The population is the next level of organization. It is a group of the same species in some specified area. Fields of poppies in a valleys or schools of fish in a lake are such groups. The next level is the community. It includes all populations of all species in a specified area. A community inside an underwater cave in the Red Sea, a forest in Argentina, or populations of tiny organisms that live, reproduce, and die quickly inside of a flower for examples. The next level of organization is the ecosystem, or a community interacting with its physical and chemical environment. The highest level, the biosphere, includes all regions of Earths crust, waters, and atmosphere in which organism live. Life is more than the sum of its parts.

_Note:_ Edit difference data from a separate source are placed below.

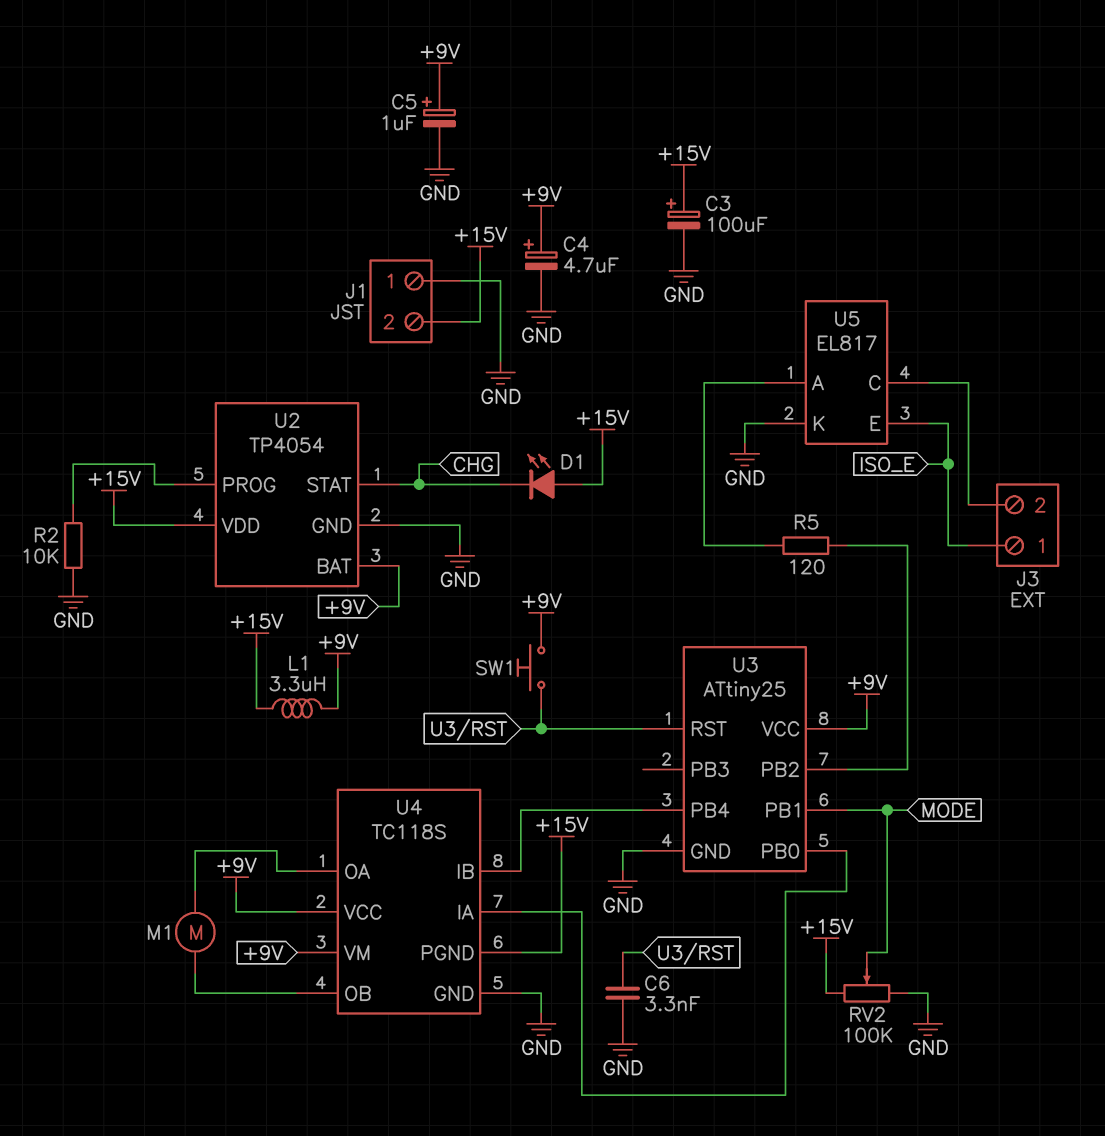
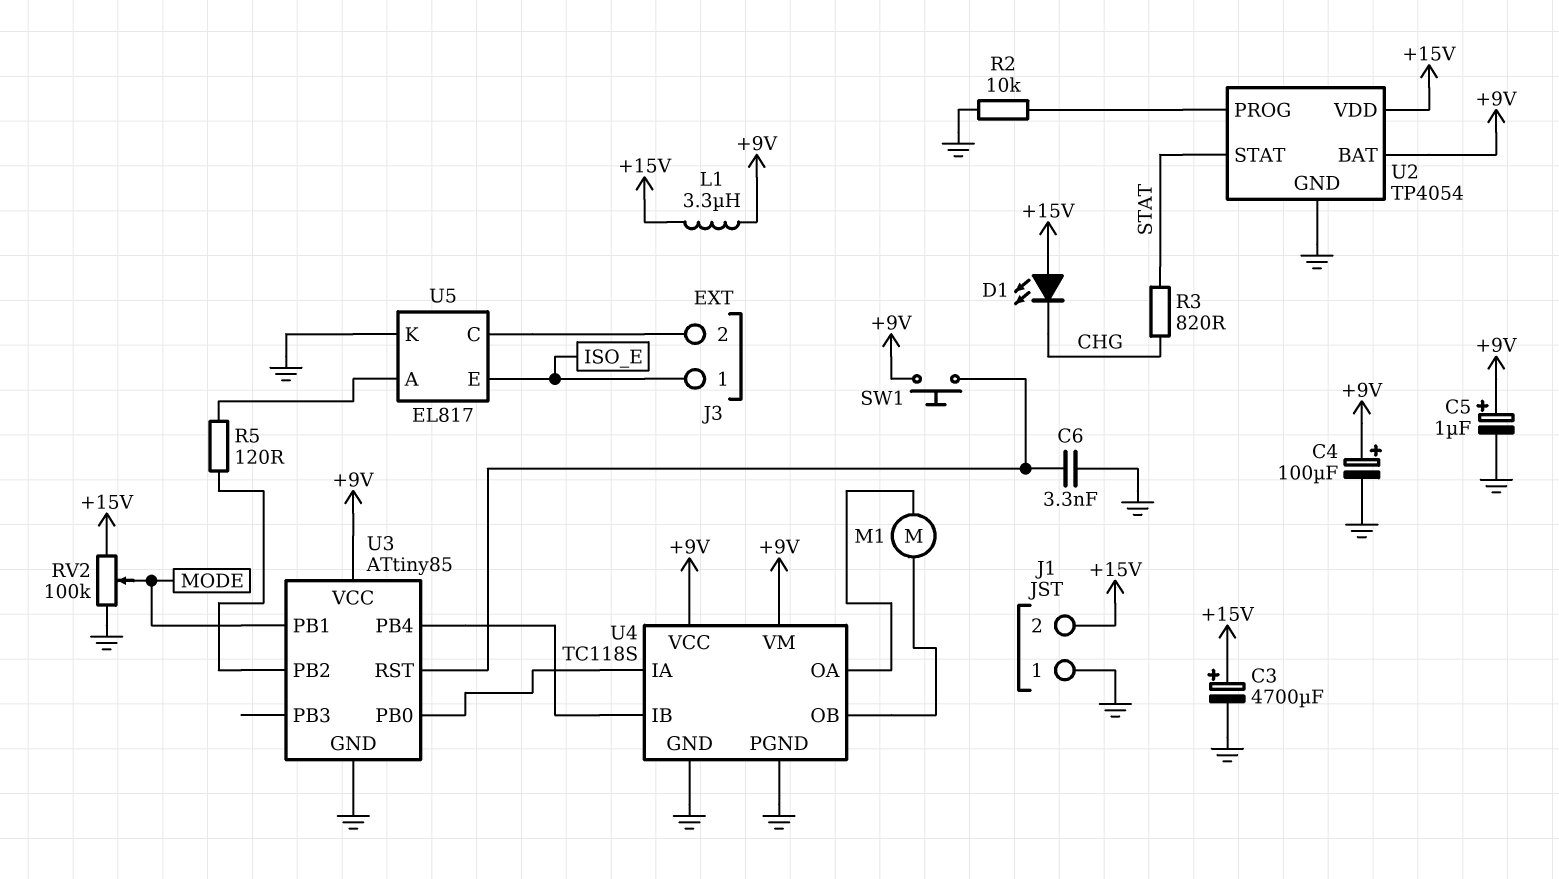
C3: 100uF (plus +15V, minus GND) -> 4700uF (plus +15V, minus GND)
C4: 4.7uF (plus +9V, minus GND) -> 100uF (plus +9V, minus GND)
R3: none -> 820 (CHG, STAT)
U2 pin STAT: CHG -> STAT
U3: ATtiny25 -> ATtiny85
U4 pin PGND: +15V -> GND

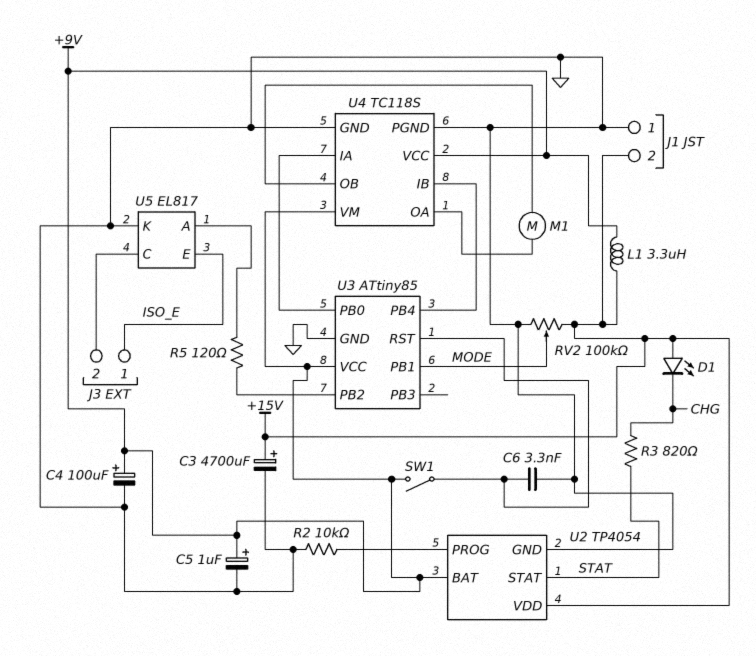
SW1: button (+9V, U3/RST) -> switch (+9V, U3/RST)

At each successive level of organization, new properties emerge that are not inherit in any part by itself, as when living cells emerge from lifeless molecules. The interactions among parts generate emergent properties. Nature shows levels of organization, from simple to the increasingly complex. Lifes unique characteristics emerge as atoms and molecules interact and form cells. They extend from interactions among cells to populations, communities, ecosystems and the biosphere.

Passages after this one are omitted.